The most famous work on this is perhaps Ernst Mach's The Science of Mechanics (which I unsuccessfully tried to read some 20 years ago).
See
https://en.wikiquote.org/wiki/The_Science_of_Mechanics
Thanks for this reference. I got me started along a line of reading that lead to a paper about Measurement. As I'm reading it seems like that's the key to everything. Philosophers of Science (many obviously who are also scientists) really discuss the very basics. What does it mean to take a measurement and what does it mean to represent reality by mathematical "objects". Fascinating stuff.
 

Related to What is the Meaning of Abstraction in Modern Physics?

What is abstraction?

Abstraction is the process of simplifying complex ideas or concepts by focusing on essential features and ignoring unnecessary details. It involves creating a model or representation that captures the key elements of a system or problem.

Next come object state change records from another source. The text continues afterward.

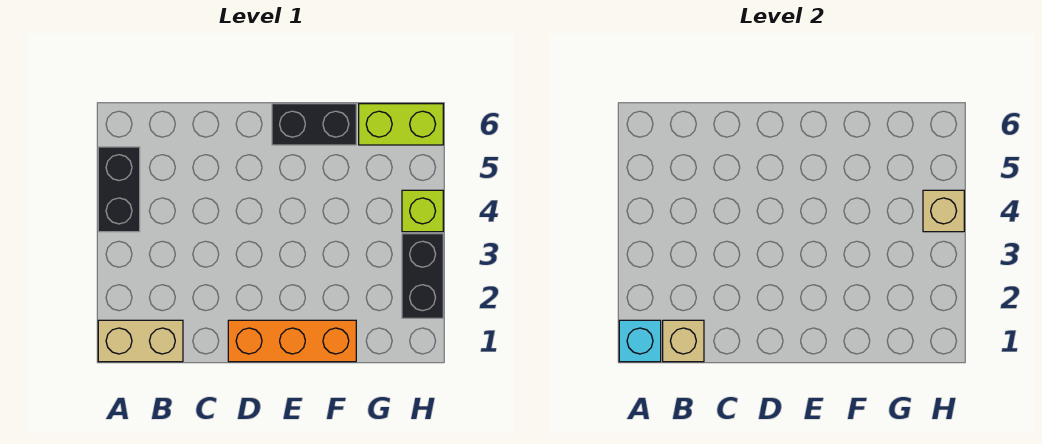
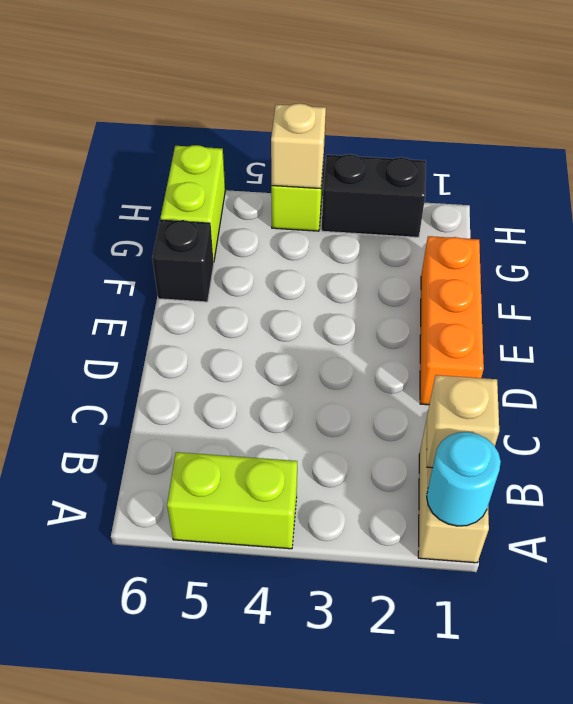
cyan brick A1 level 2 -> cyan round brick A1 level 2
black brick A4:A5 level 1 -> lime brick A4:A5 level 1
black brick E6:F6 level 1 -> black brick F6 level 1

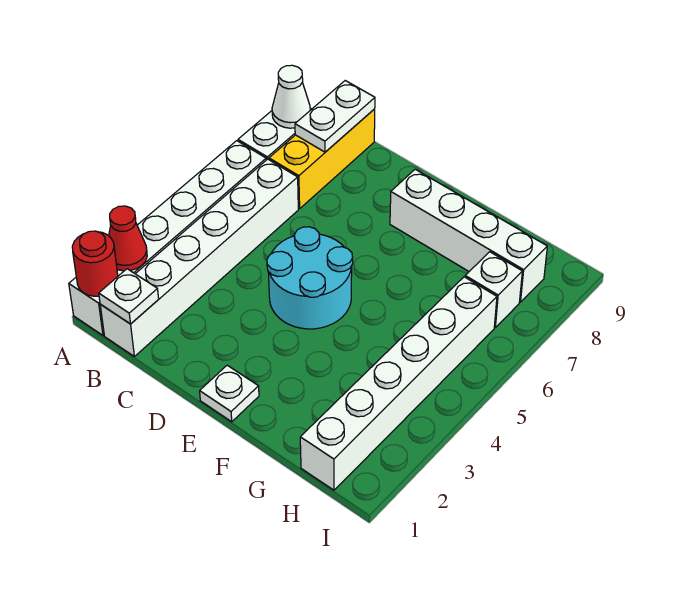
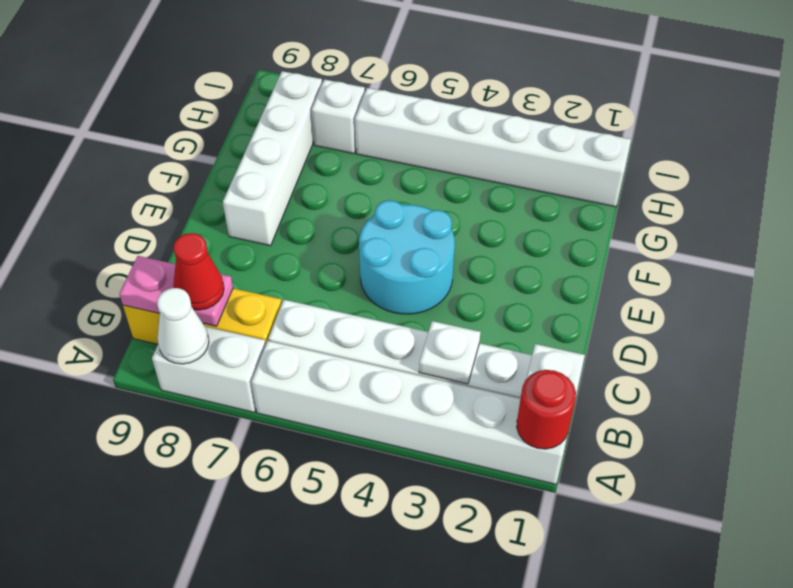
red cone A2 level 2 -> red cone B8 level 3
white plate B8:B9 level 2 -> pink plate B8:B9 level 2
white plate E1 level 1 -> white plate B3 level 2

How is abstraction used in science?

In science, abstraction is used to understand and describe complex phenomena. Scientists use abstraction to create simplified models of natural systems, which can then be studied and analyzed to gain a deeper understanding of the underlying principles and mechanisms at work.

What is the purpose of abstract thinking in science?

The purpose of abstract thinking in science is to help scientists make sense of the world around them by identifying patterns and relationships between different phenomena. It allows scientists to create generalizations and theories that can be used to explain and predict natural phenomena.

What are some examples of abstraction in science?

Some examples of abstraction in science include the use of mathematical equations to describe physical laws, the creation of simplified models to understand complex biological systems, and the use of diagrams and charts to represent data and relationships between variables.

How does abstraction help us find the real meaning of things?

Abstraction helps us find the real meaning of things by stripping away unnecessary details and focusing on the essential aspects. This allows us to see patterns and connections that may not be immediately apparent and to gain a deeper understanding of the underlying principles and concepts at work.